Elle eut un léger rire très insultant, puis avec un mépris suprême :

— J’aurais trop peu gagné au change !

La mère de Gaston prit feu instantanément :

— Voyez-moi l’insolente ! Que croyez-vous donc être pour vous permettre de mépriser un fils de France ? Vous auriez été trop contente de lui donner votre main afin de conserver la couronne si les plans criminels de vos amis avaient atteint leur but ! Vous devriez avoir honte…

— C’est vous qui devriez avoir honte, méchante femme que vous êtes ! Depuis que nous sommes mariés, le Roi et moi, vous n’avez jamais cessé de vous mêler de ce qui ne vous regardait pas et, surtout, de mettre la discorde entre nous parce que vous ne supportiez pas de me laisser la première place comme il convient quand on est l’épouse d’un Roi ! Restez à la vôtre, madame, et tant que vous y êtes emmenez donc avec vous ce mauvais prêtre, ce Richelieu dont on peut se demander s’il est vraiment chrétien !

— Vous ne savez pas ce que vous dites, madame, coupa le Roi.
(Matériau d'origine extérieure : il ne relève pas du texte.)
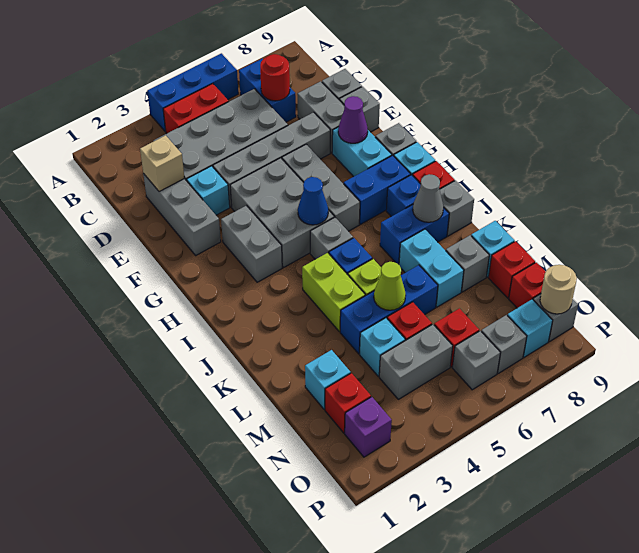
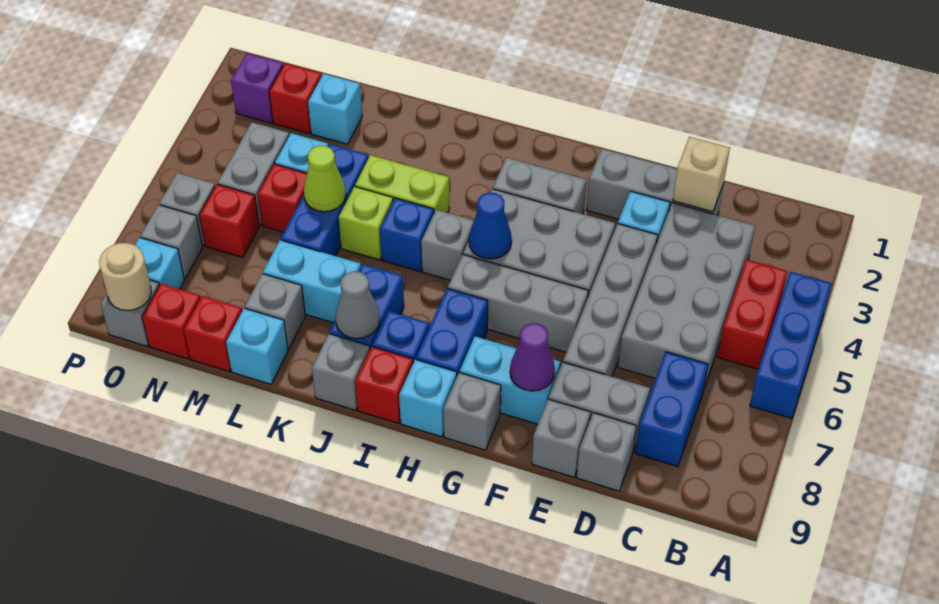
blue brick B7:C7 level 1 -> blue brick C7:C8 level 1
red round brick C7 level 2 -> none

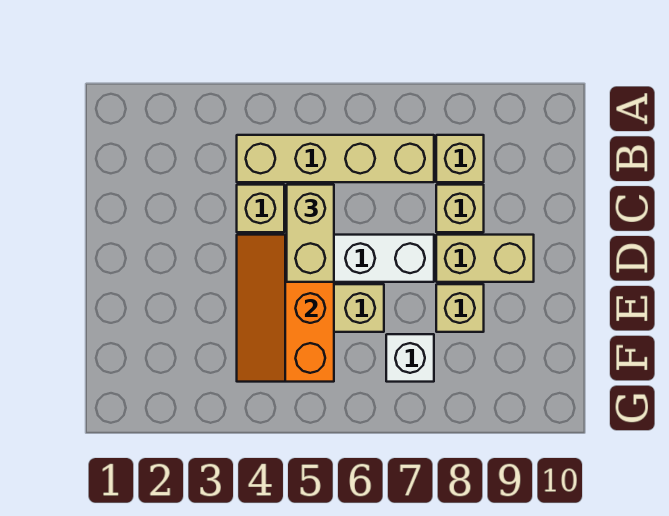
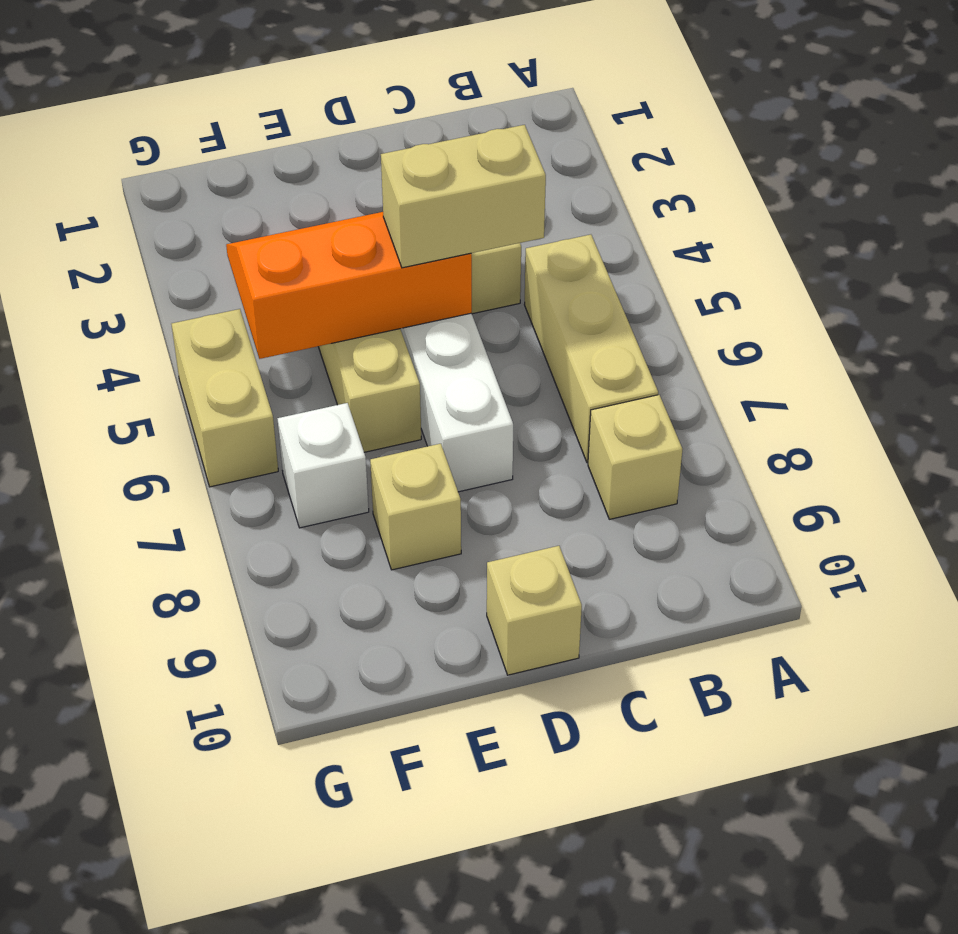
tan brick B4:B7 level 1 -> tan brick B5:B7 level 1
tan brick C8 level 1 -> tan brick D10 level 1
tan brick D8:D9 level 1 -> tan brick G5:G6 level 1

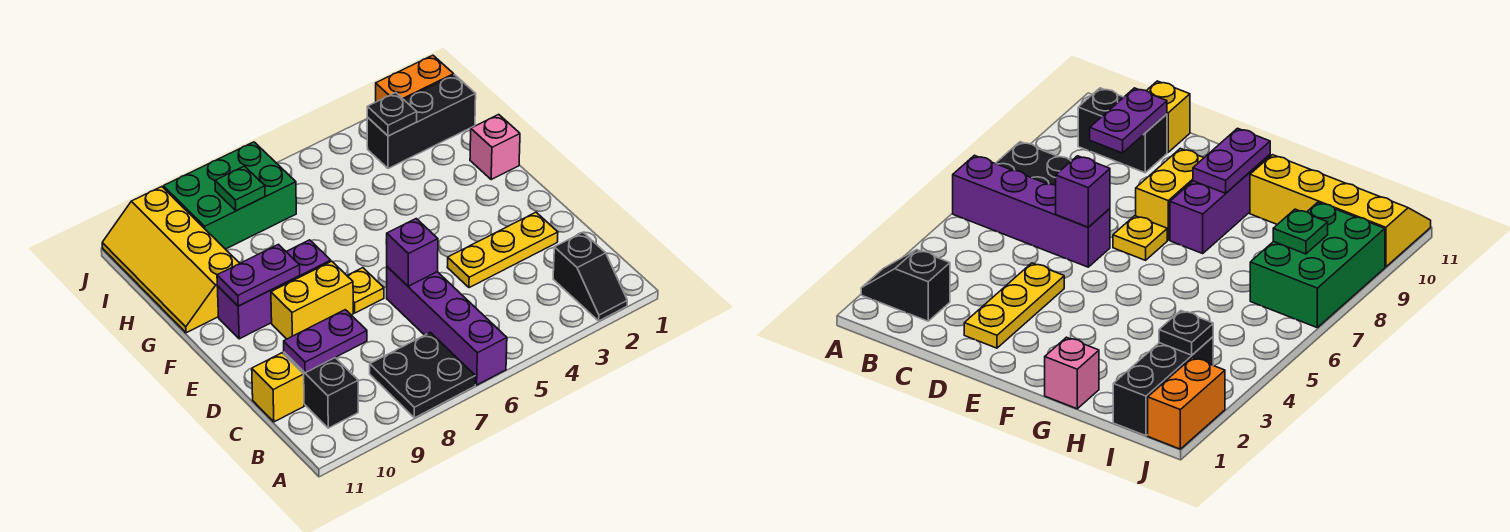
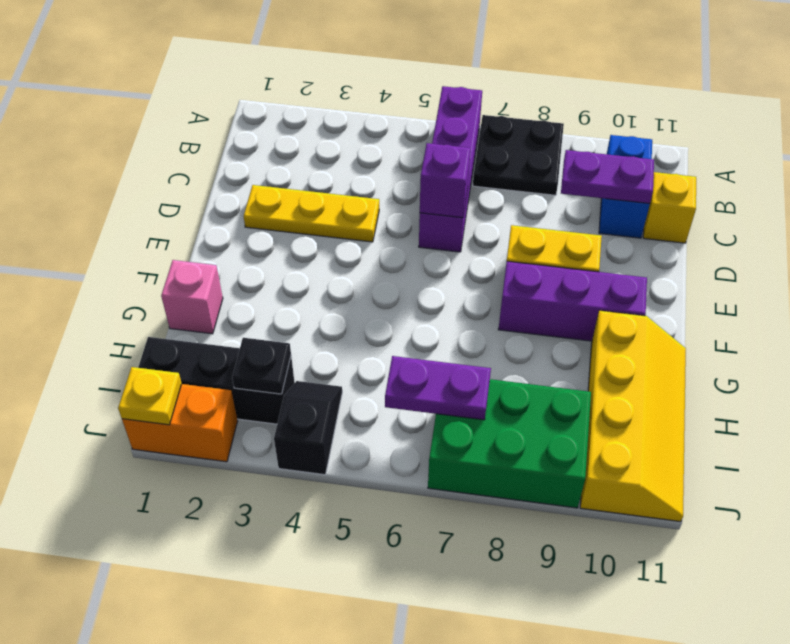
black slope A2:B2 level 1 top B -> black slope I4:J4 level 1 top J
black brick B10:C10 level 1 -> blue brick B10:C10 level 1
yellow plate E7 level 1 -> yellow plate J1 level 2
purple plate F9:F10 level 2 -> purple plate I6:I7 level 2
green plate I8 level 2 -> none

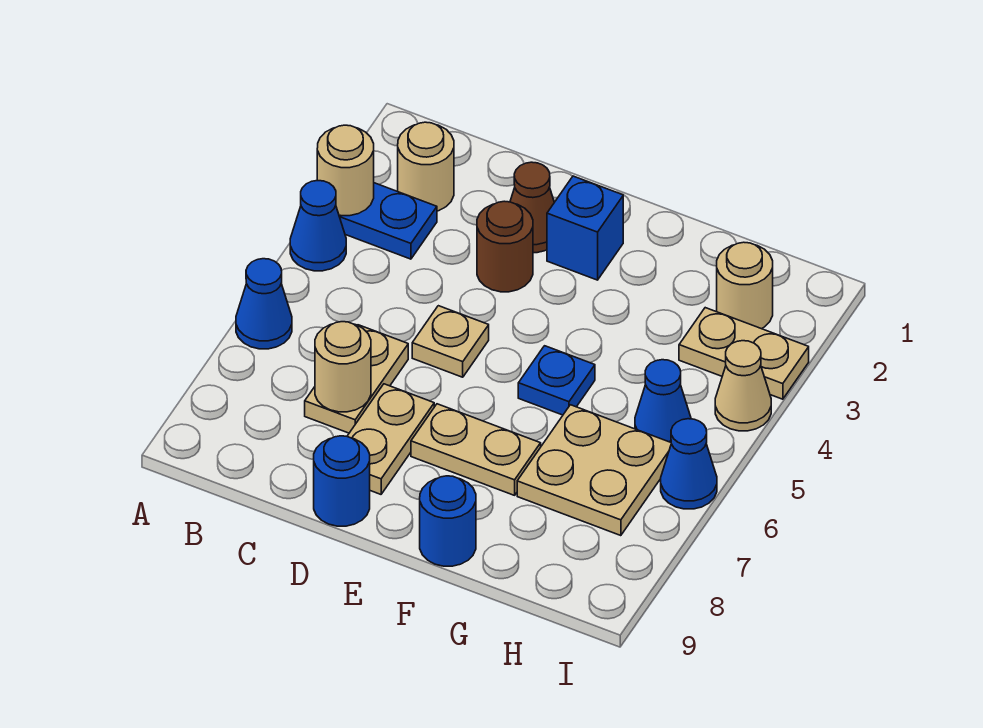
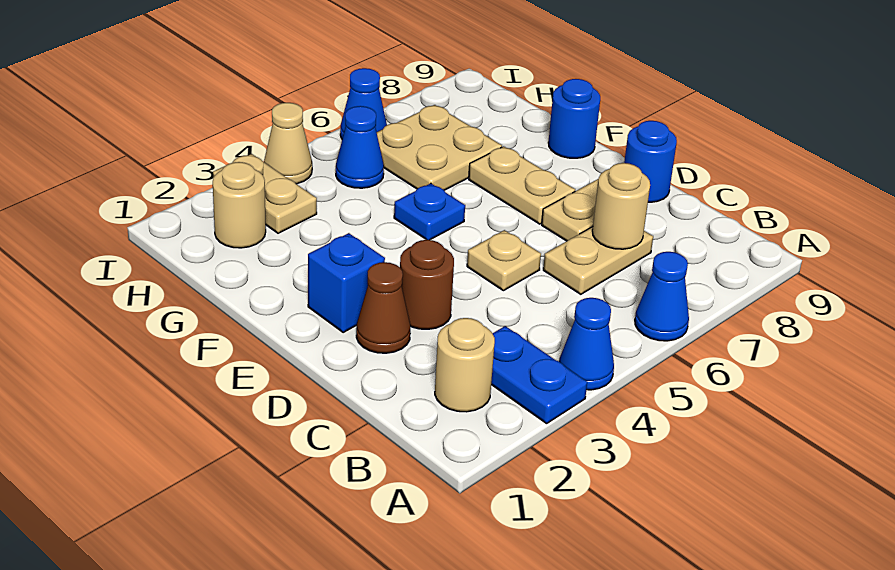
tan round brick A3 level 2 -> none

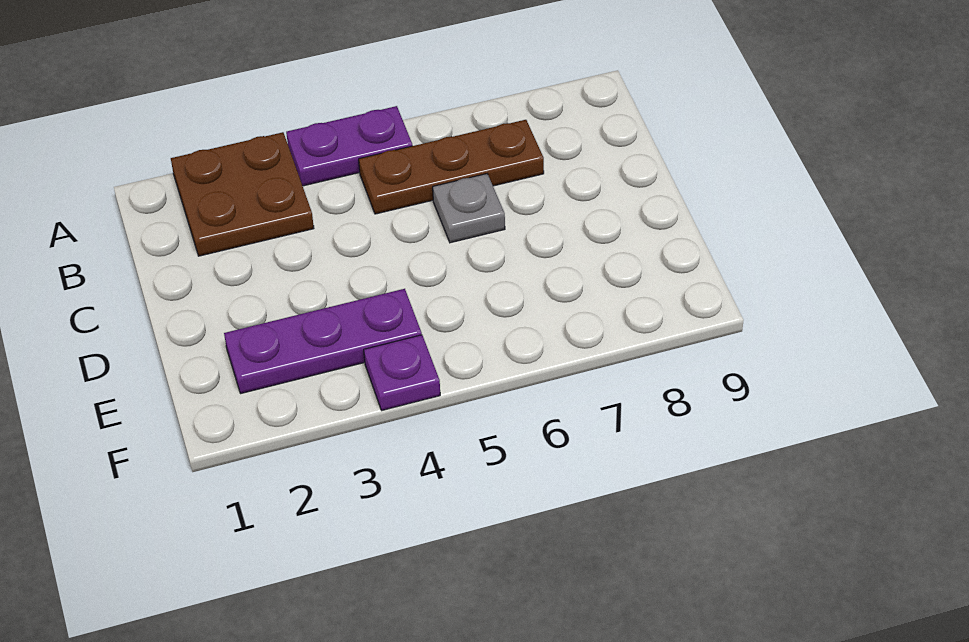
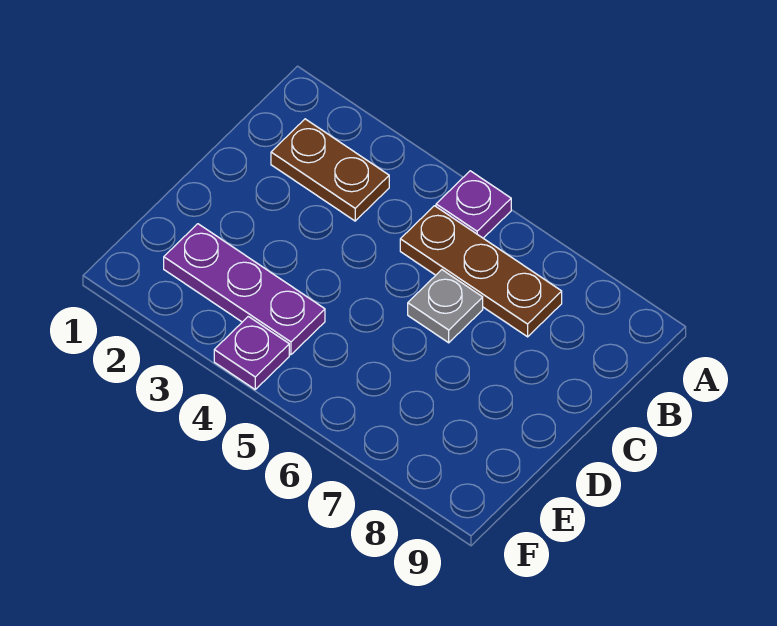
brown plate A2:B3 level 1 -> brown plate B2:B3 level 1
purple plate A4:A5 level 1 -> purple plate A5 level 1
C’est un mauvais système de défense que d’accuser autrui. Le Cardinal me sert et me sert bien.

— Il dresse contre vous votre noblesse, les autres souverains d’Europe, y compris le Saint-Père ! s’écria Anne en se signant rapidement. Et il fera tant et si bien qu’il ne vous restera bientôt plus que des domestiques parce qu’il veut vous isoler afin de vous tenir mieux à sa merci ! Et votre mère l’aide dans cette entreprise.

— Il suffit, madame ! Songez à répondre de ce que l’on vous reproche avant de vous occuper de ma politique. Avez-vous oui ou non, souhaité ma mort et agi…

— Non, sire ! Jamais. Que Dieu m’en soit témoin !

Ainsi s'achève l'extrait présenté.